America To Teen Drivers: ‘Keep Your Hands On The Wheel; Your Eyes On The Road; And Your Thumbs Off Your Phone’s Key Pad,’
Says Clarksville Police Department
Clarksville, TN – Everyone knows that young people are the future of the Nation, but it’s becoming increasingly clear that the future of young people on the Nation’s highways isn’t quite so rosy. This is particularly true with the growth in popularity of all manner of electronic devices that are vying for the attention of young drivers over the act of driving itself.
“Far too often, the devices are winning, and our kids are losing,” says Chief Al Ansley, Clarksville Police Department.
First, the bad news: According to the U.S. Department of Transportation’s National Highway Traffic Safety Administration (NHTSA), in 2008, more than 3,750 teens ages 15 through 19 died in automobile crashes of all types, and almost 660, or 18 percent, of those were killed in crashes involving some form of distracted driving.All told, 4,457 teen drivers ages 15 to 19 were involved in fatal crashes in 2008, and 16 percent (692) were distracted at the time of the crash.

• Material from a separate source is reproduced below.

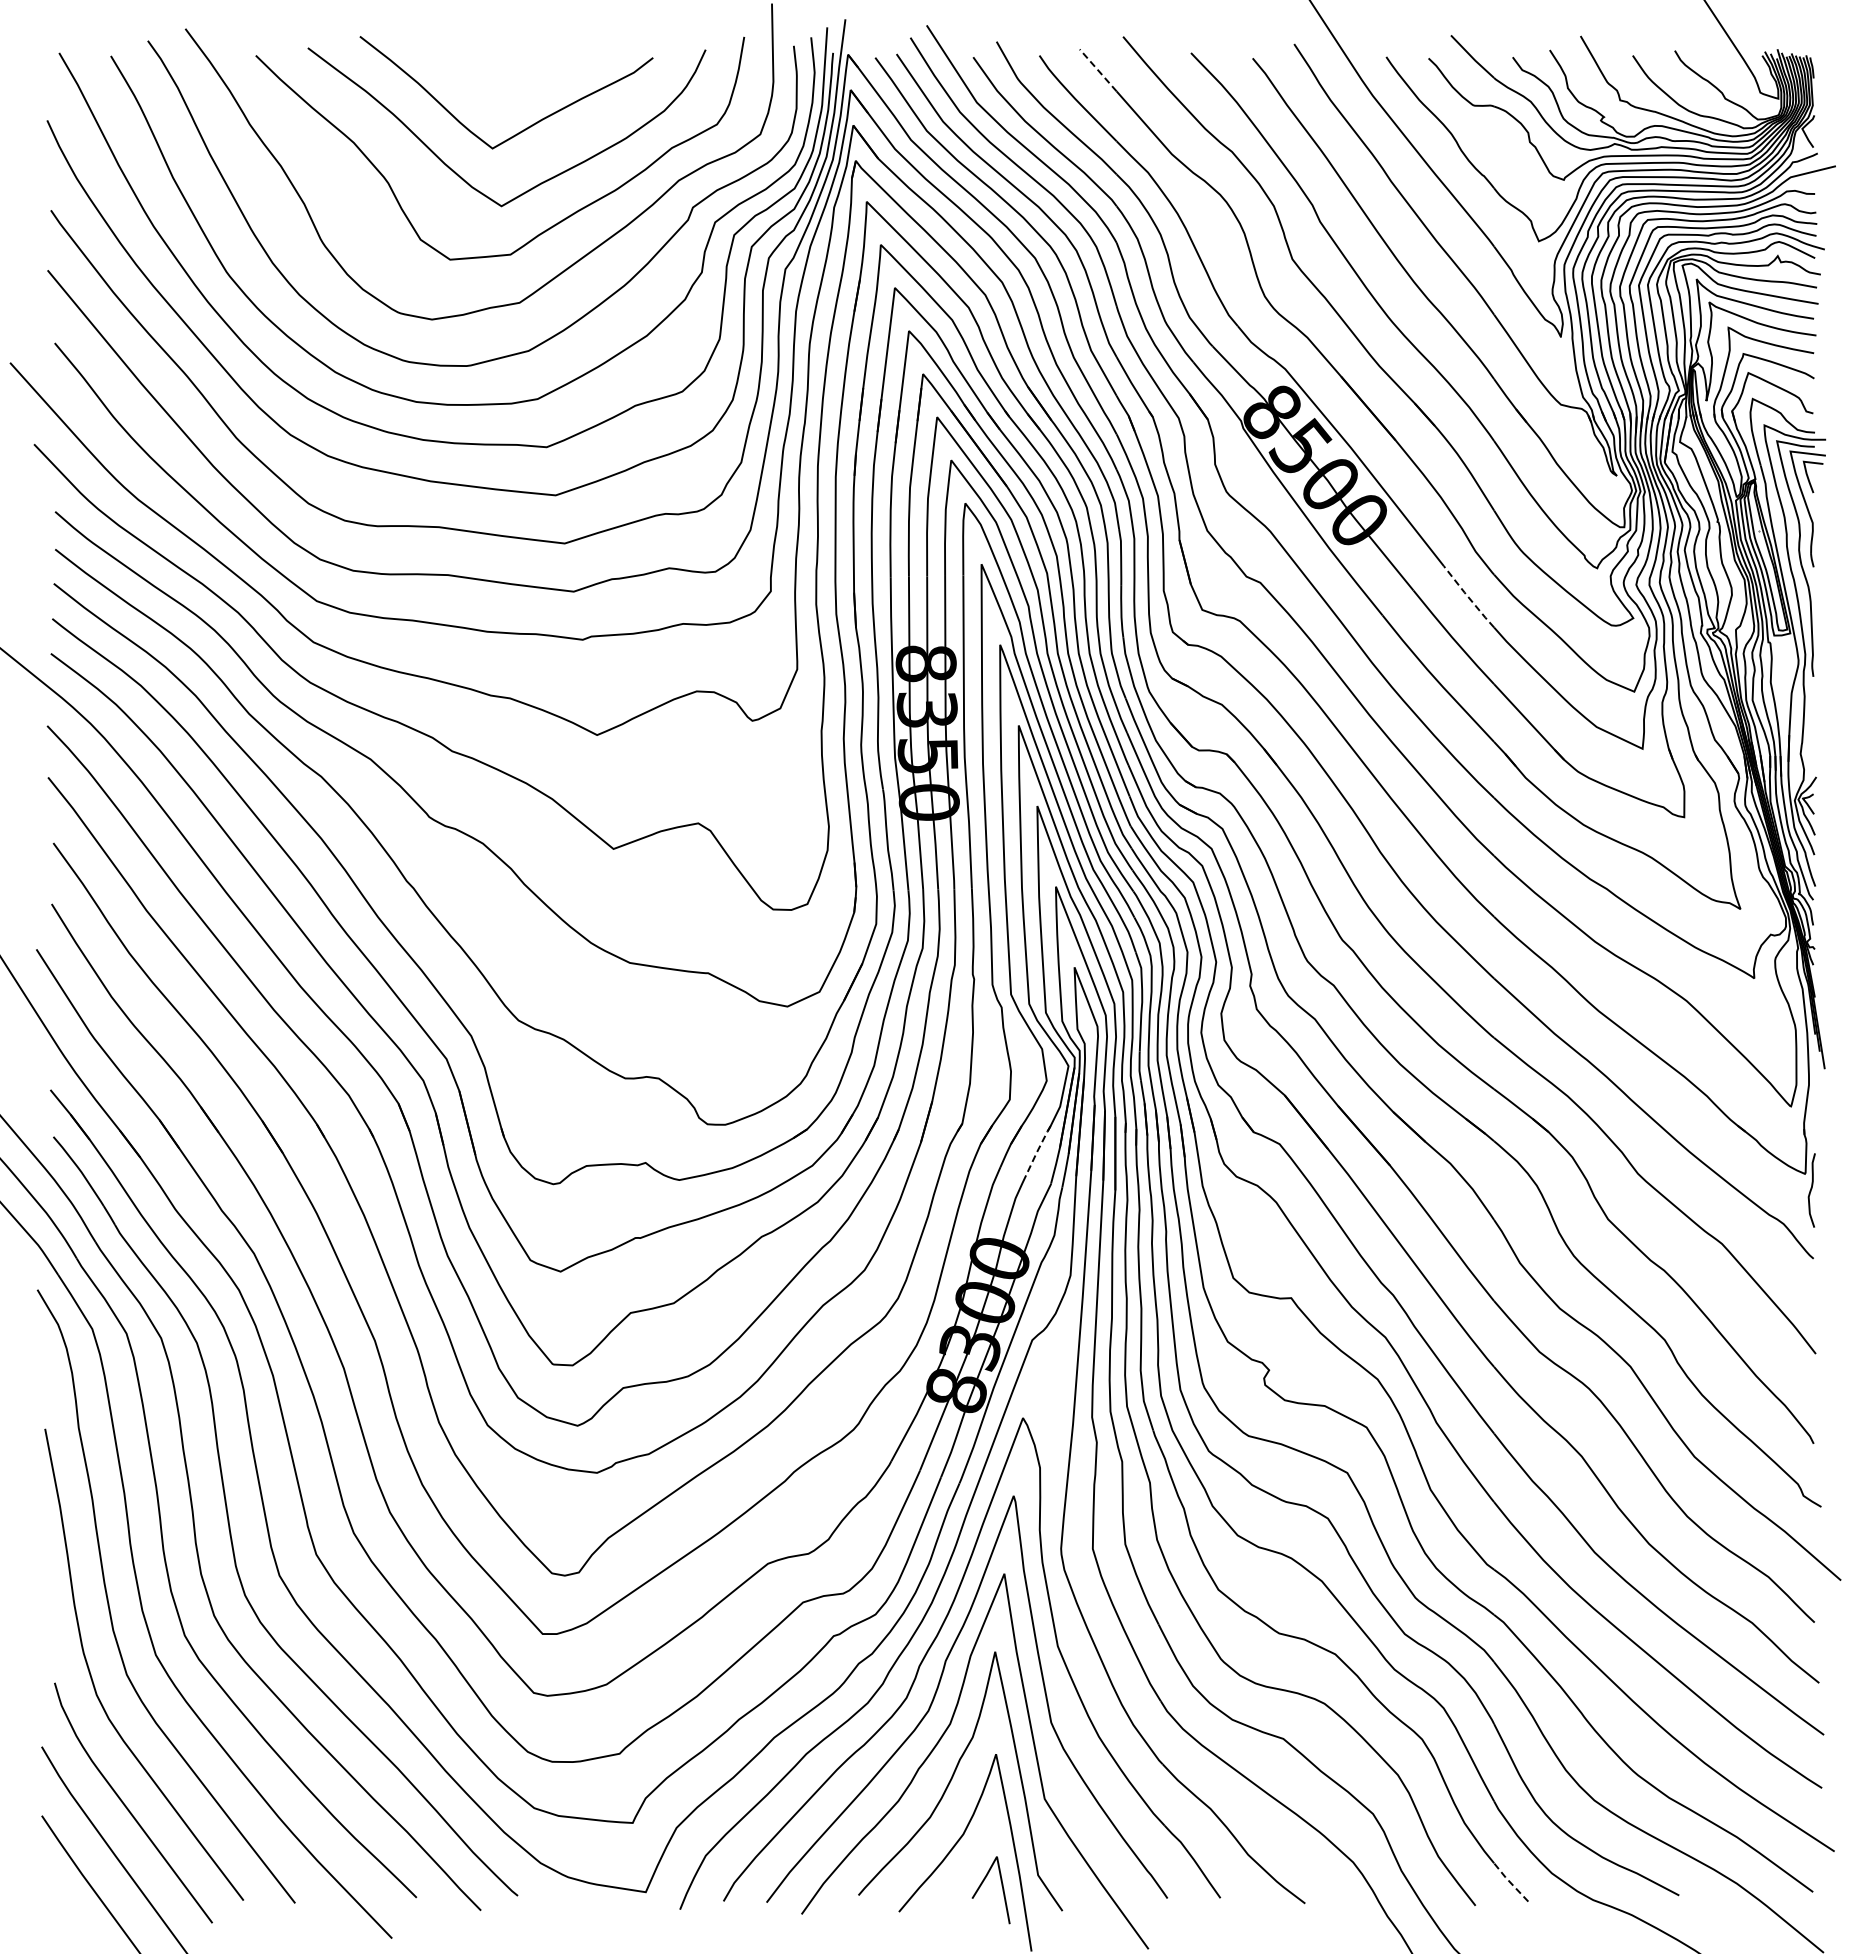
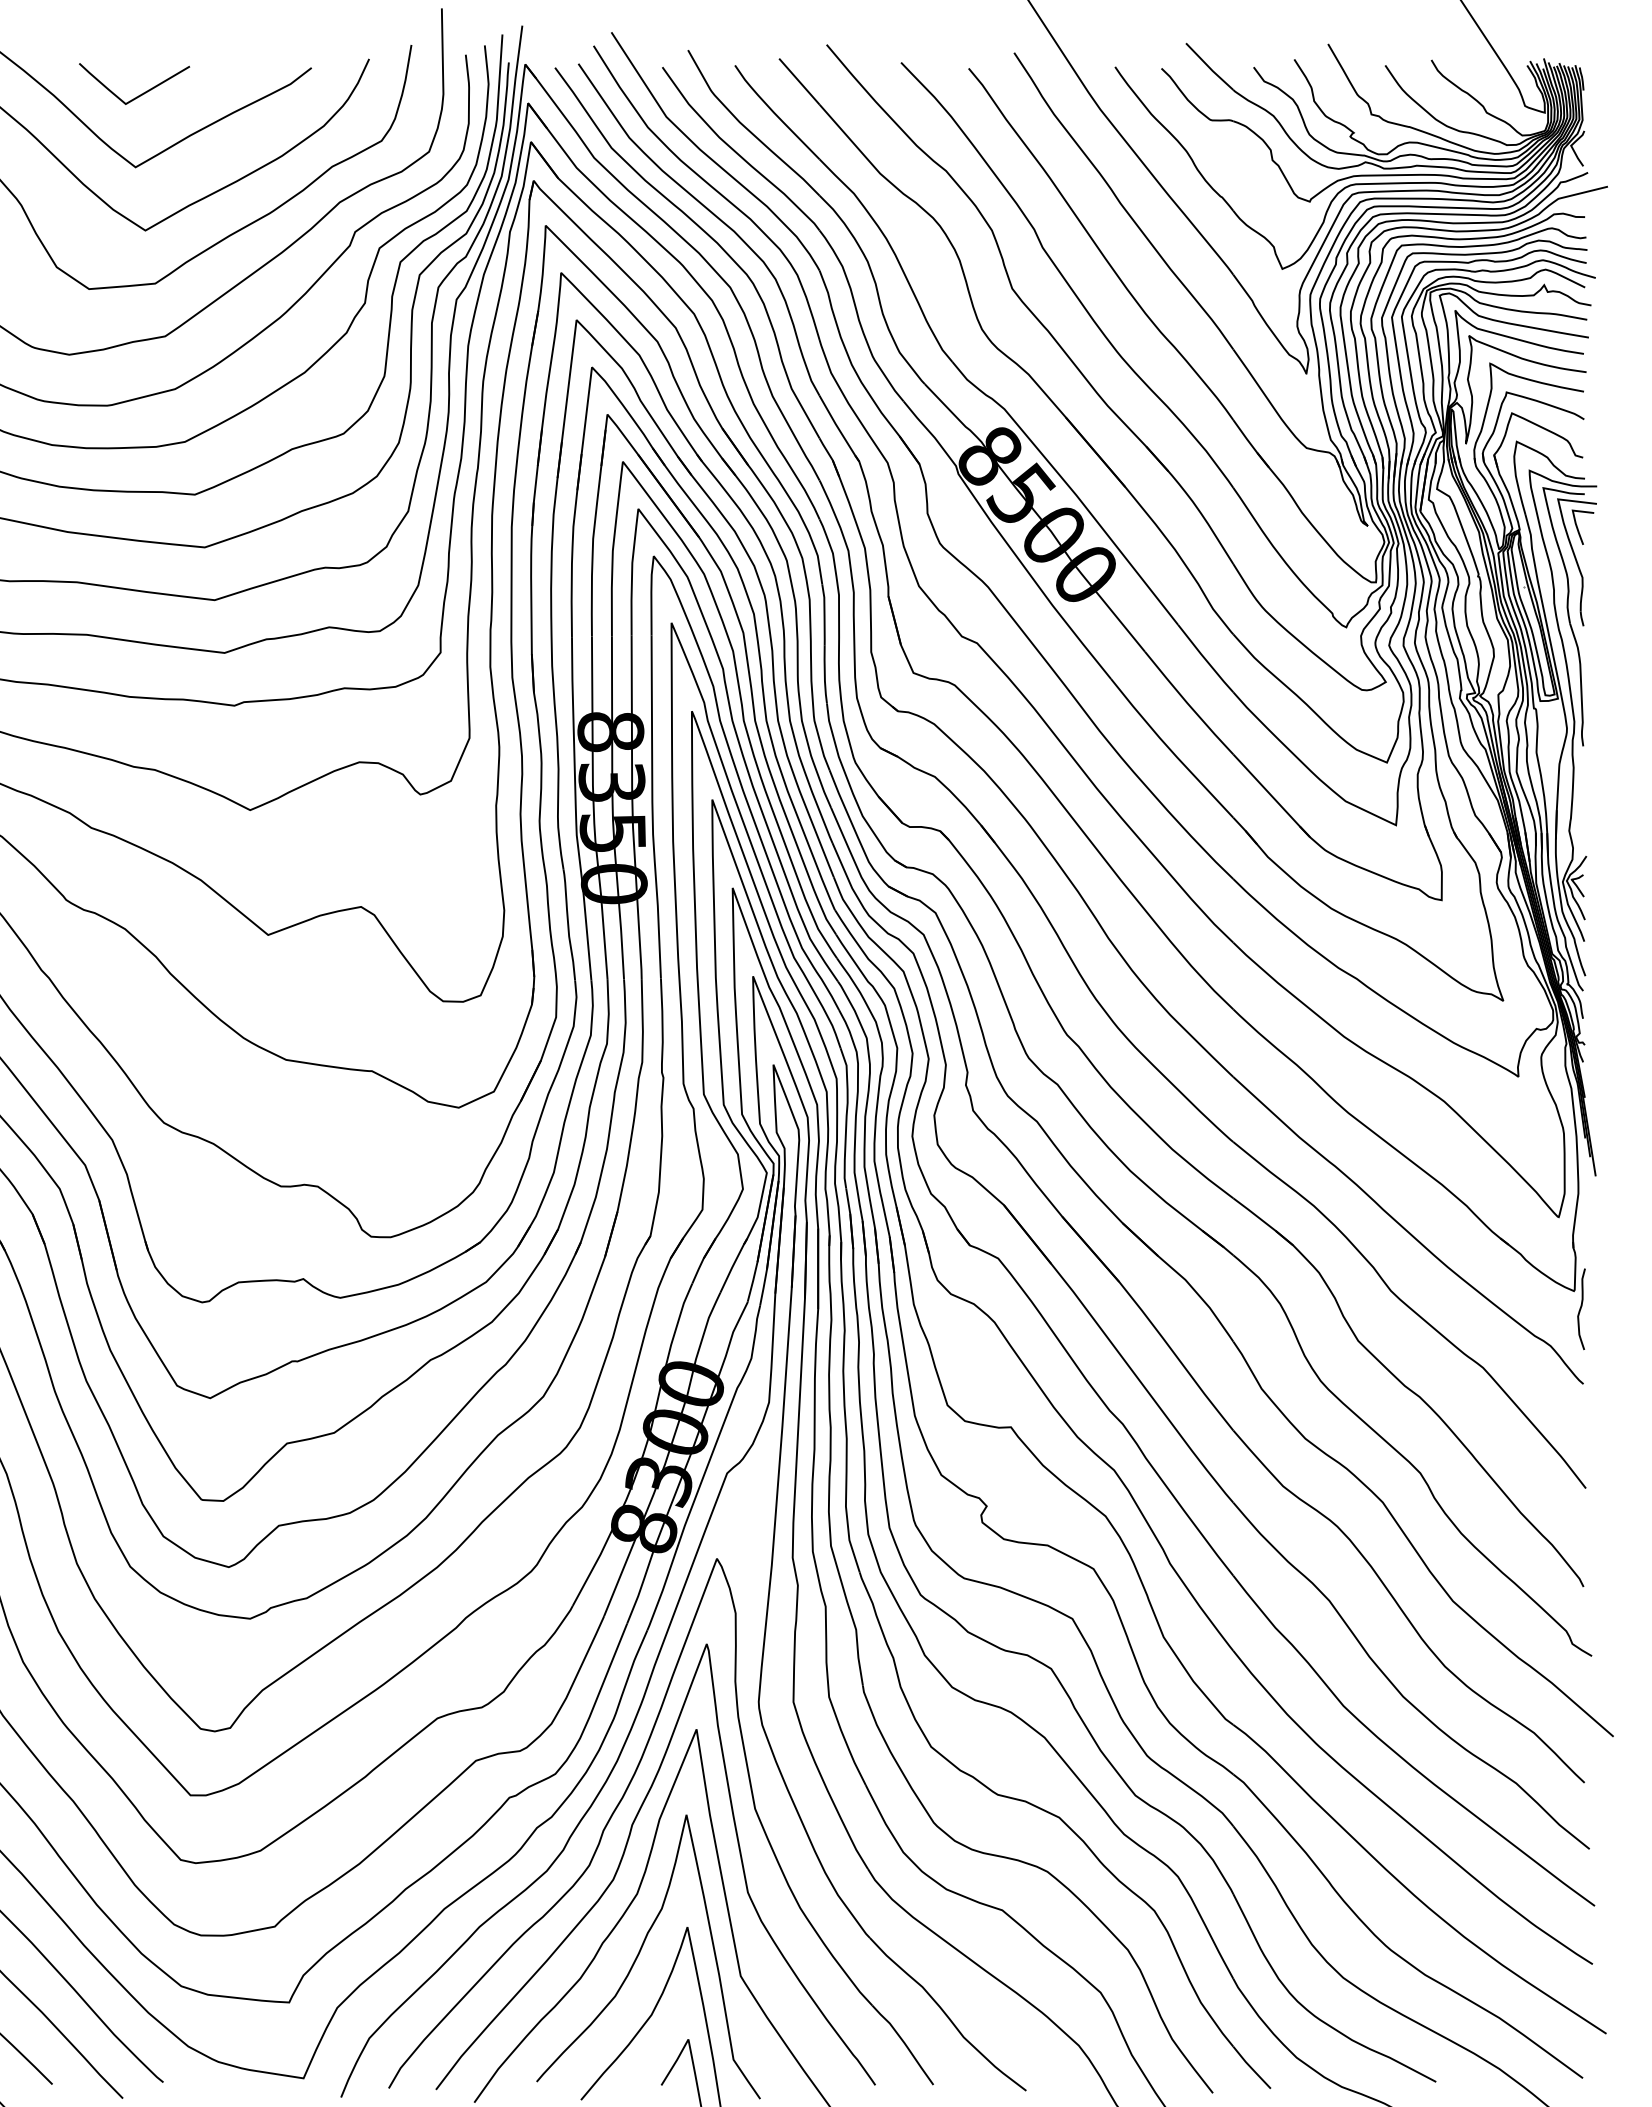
line: (1098, 70) -> (799, 81), dashed -> solid
curve: (495, 82) -> (138, 94), added
line: (1468, 597) -> (1205, 659), dashed -> solid
line: (1037, 1150) -> (732, 1265), dashed -> solid
line: (1510, 1882) -> (1251, 2067), dashed -> solid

And while distracted driving comes in many forms, from texting and talking on a cell phone, to eating and playing with a radio, CD player, or MP3 device, all too often the result is tragic. In 2008, that tragedy was played out nearly 800 times on America’s highways—that’s the number of people killed in crashes that involved a distracted teen driver.
While no one is exempt from driving distractions offered by the electronic gizmos they are bringing with them into their vehicles, teens seem to be particularly susceptible to the siren call of texting.
A study by the Pew Research Center’s Internet & American Life Project reported that nearly half of the teens interviewed reported that they had been in a vehicle while the driver texted. All told, one in three teens told Pew researchers that they had texted while driving.
Now for the good news: Overall, teen driving deaths and involvement in fatal crashes have been declining over the last decade. In 2008, according to figures from NHTSA, 15- to 20-year-old drivers involved in fatal crashes dropped 27 percent compared to 1998. Driver fatalities for this age group also dropped by 20 percent over the same 10-year period.
While it is impossible to pinpoint a single reason for these declines, youth driving programs like Graduated Driver Licensing are certainly having a profound and positive effect on saving young lives on the highways. Also, NHTSA anticipates that anti-texting laws and strong police enforcement may also contribute to helping save teen lives. In the first six months of 2010, no fewer than 30 States have passed legislation outlawing texting while driving.
In Clarksville, for 2010, from January 1st–October 19th, 2010, there have been 393 crashes involving drivers between 15 and 19 years of age. 147 of those were injury crashes and eight involved alcohol. The primary causes for the crashes were: Following improperly, Inattentiveness, and Failure to Yield. There have been no fatalities in this age group for 2010, nor were there any Teen Driver fatalities in 2009.
The Clarksville Police Department continues to try and raise the awareness of Teens as well as adults to important safety issues. One of the programs which the Police Department is involved in is the Student Traffic Awareness Training (S.T.A.T) Class. There aren’t many things free nowadays, but a great class for your young drivers is available through your local PD working in conjunction with our Citizens Police Academy.
It makes them aware of the rules of the road, impaired driving, traffic hazards, and the newest traffic laws. They have an opportunity to use the “DUI goggles” and “Text While Driving” while driving a golf cart through a serpentine course. It is a one morning, four hour course. The last class of the year for 2010 is Saturday, November 20th, from 8:00am until noon Classes are Free and open to teenagers. If you are interested, please visit www.clarksvillepd.org or call Misty Mackens for more info, 931-648-0656, ext. 2131 or Kaye Jones, 931-320-5762.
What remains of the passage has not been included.